Their appeal was to the tomahawk, or to the Government. This was well understood by the Statesmen who framed the Constitution of the United States, and might furnish some reason for omitting to enumerate them among the parties who might sue in the courts of the union. Be this as it may, the peculiar relations between the United States and the Indians occupying our territory are such that we should feel much difficulty in considering them as designated by the term foreign state were there no other part of the Constitution which might shed light on the meaning of these words. But we think that, in construing them, considerable aid is furnished by that clause in the eighth section of the third article which empowers Congress to "regulate commerce with foreign nations, and among the several States, and with the Indian tribes.
In this clause, they are as clearly contradistinguished by a name appropriate to themselves from foreign nations as from the several States composing the union. They are designated by a distinct appellation, and as this appellation can be applied to neither of the others, neither can the appellation distinguishing either of the others be in fair construction applied to them.
The objects to which the power of regulating commerce might be directed are divided into three distinct classes -- foreign nations, the several States, and Indian tribes. When forming this article, the convention considered them as entirely distinct. We cannot assume that the distinction was lost in framing a subsequent article unless there be something in its language to authorize the assumption. Intending to give the whole power of managing those affairs to the government about to be instituted, the convention conferred it explicitly, and omitted those qualifications which embarrassed the exercise of it as granted in the confederation.
This may be admitted without weakening the construction which has been intimated. Had the Indian tribes been foreign nations in the view of the convention, this exclusive power of regulating intercourse with them might have been, and most probably would have been, specifically given in language indicating that idea, not in language contradistinguishing them from foreign nations. Congress might have been empowered "to regulate commerce with foreign nations, including the Indian tribes, and among the several States.
It has been also said that the same words have not necessarily the same meaning attached to them when found in different parts of the same instrument -- their meaning is controlled by the context. This is undoubtedly true. In common language, the same word has various meanings, and the peculiar sense in which it is used in any sentence is to be determined by the context. This may not be equally true with respect to proper names. In one article in which a power is given to be exercised in regard to foreign nations generally, and to the Indian tribes particularly, they are mentioned as separate in terms clearly contradistinguishing them from each other.

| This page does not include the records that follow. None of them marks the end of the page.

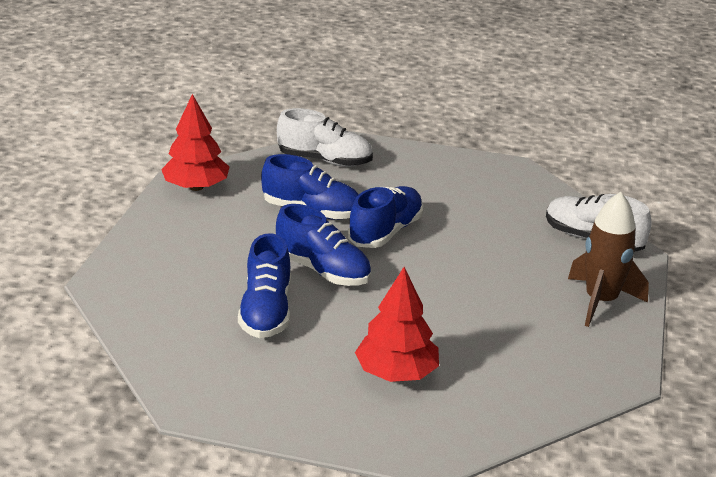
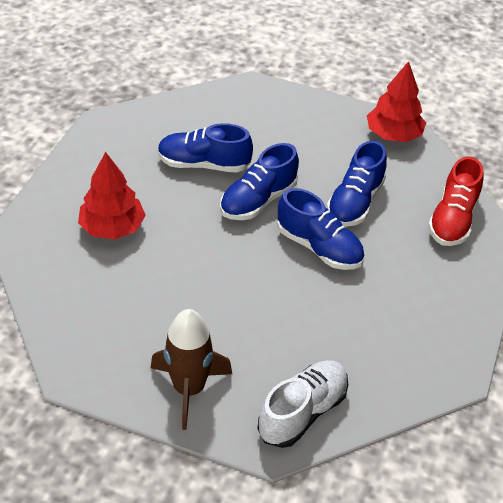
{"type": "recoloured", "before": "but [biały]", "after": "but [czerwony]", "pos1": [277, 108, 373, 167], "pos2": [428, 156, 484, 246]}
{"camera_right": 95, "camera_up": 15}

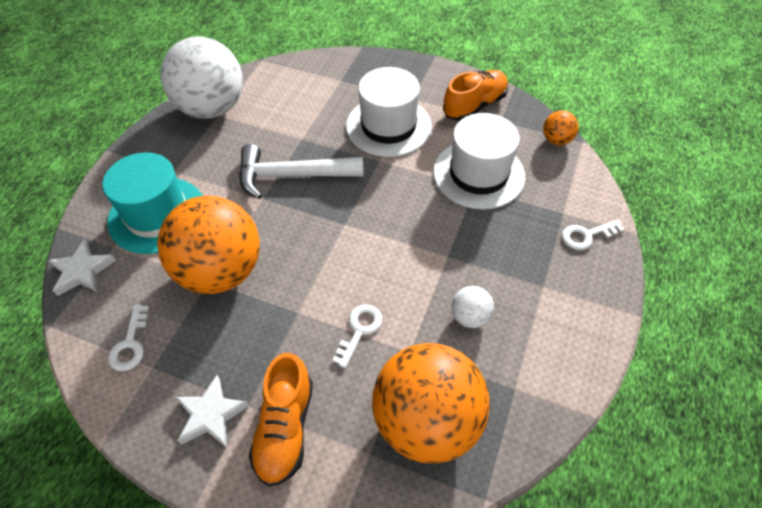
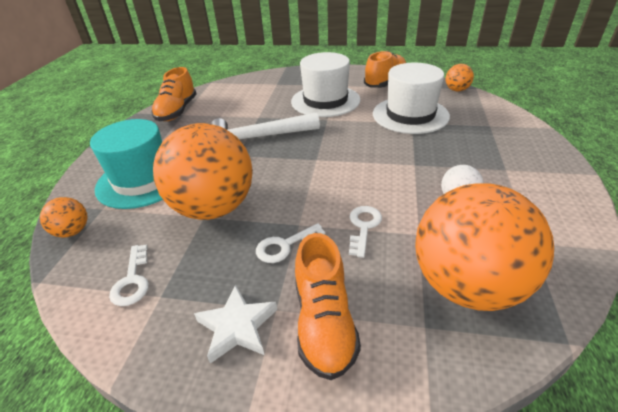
{"type": "moved", "before": "klucz [biały]", "pos1": [562, 220, 625, 250], "pos2": [256, 223, 325, 263]}
{"type": "replaced", "before": "gwiazda [biały]", "after": "piłka [pomarańczowy]", "pos1": [49, 239, 116, 296], "pos2": [40, 197, 88, 238]}
{"type": "replaced", "before": "piłka [biały]", "after": "but [pomarańczowy]", "pos1": [161, 36, 243, 119], "pos2": [151, 67, 196, 121]}
{"camera_right": -10, "camera_up": -15}

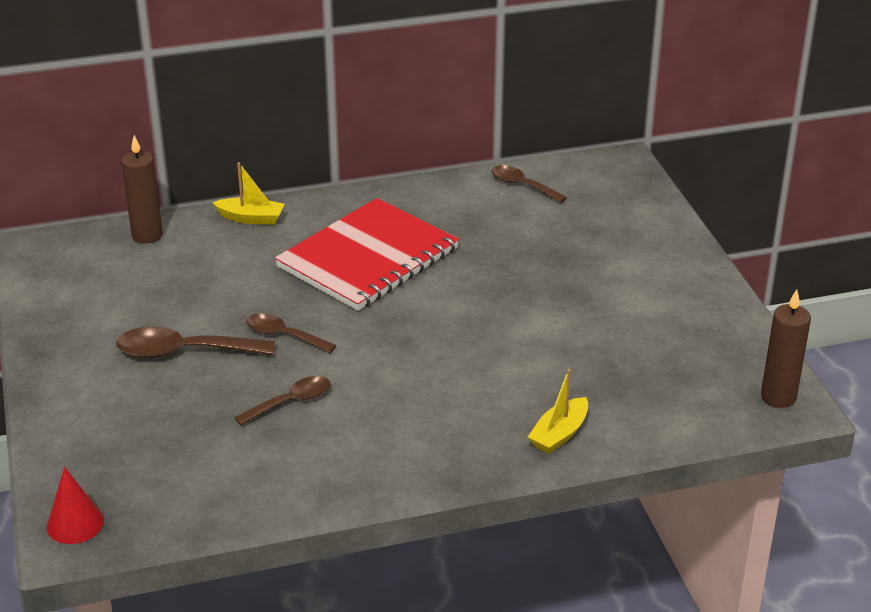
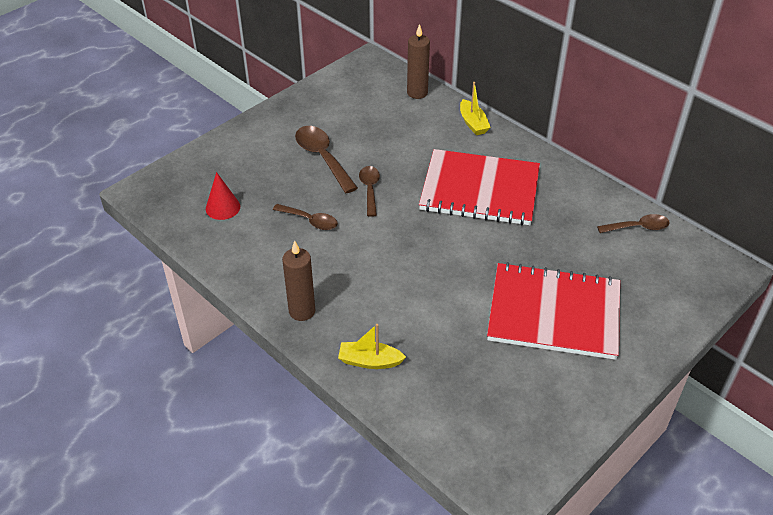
{"type": "added", "after": "zeszyt [czerwony]", "pos2": [487, 262, 620, 360]}
{"type": "moved", "before": "stożek [czerwony]", "pos1": [47, 467, 104, 544], "pos2": [206, 172, 240, 220]}
{"type": "moved", "before": "świeca [brązowy]", "pos1": [761, 289, 811, 408], "pos2": [282, 241, 315, 321]}
{"type": "turned", "before": "łyżka [brązowy]", "pos1": [492, 165, 567, 203], "pos2": [597, 214, 670, 233], "turn": 75}
{"camera_right": 60, "camera_up": 10}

We perceive plainly that the Constitution in this article does not comprehend Indian tribes in the general term "foreign nations," not, we presume, because a tribe may not be a nation, but because it is not foreign to the United States. When, afterwards, the term "foreign state" is introduced, we cannot impute to the convention the intention to desert its former meaning and to comprehend Indian tribes within it unless the context force that.
We find nothing in the context, and nothing in the subject of the article, which leads to it. The Court has bestowed its best attention on this question, and, after mature deliberation, the majority is of opinion that an Indian tribe or Nation within the United States is not a foreign state in the sense of the Constitution, and cannot maintain an action in the Courts of the United States. A serious additional objection exists to the jurisdiction of the Court. Is the matter of the bill the proper subject for judicial inquiry and decision? It seeks to restrain a State from the forcible exercise of legislative power over a neighbouring people, asserting their independence, their right to which the State denies.
On several of the matters alleged in the bill, for example, on the laws making it criminal to exercise the usual powers of self-government in their own country by the Cherokee Nation, this Court cannot interpose, at least in the form in which those matters are presented. That part of the bill which respects the land occupied by the Indians, and prays the aid of the Court to protect their possession may be more doubtful. The propriety of such an interposition by the Court may be well questioned. It savours too much of the exercise of political power to be within the proper province of the judicial department.
But the opinion on the point respecting parties makes it unnecessary to decide this question. If it be true that the Cherokee Nation have rights, this is not the tribunal in which those rights are to be asserted.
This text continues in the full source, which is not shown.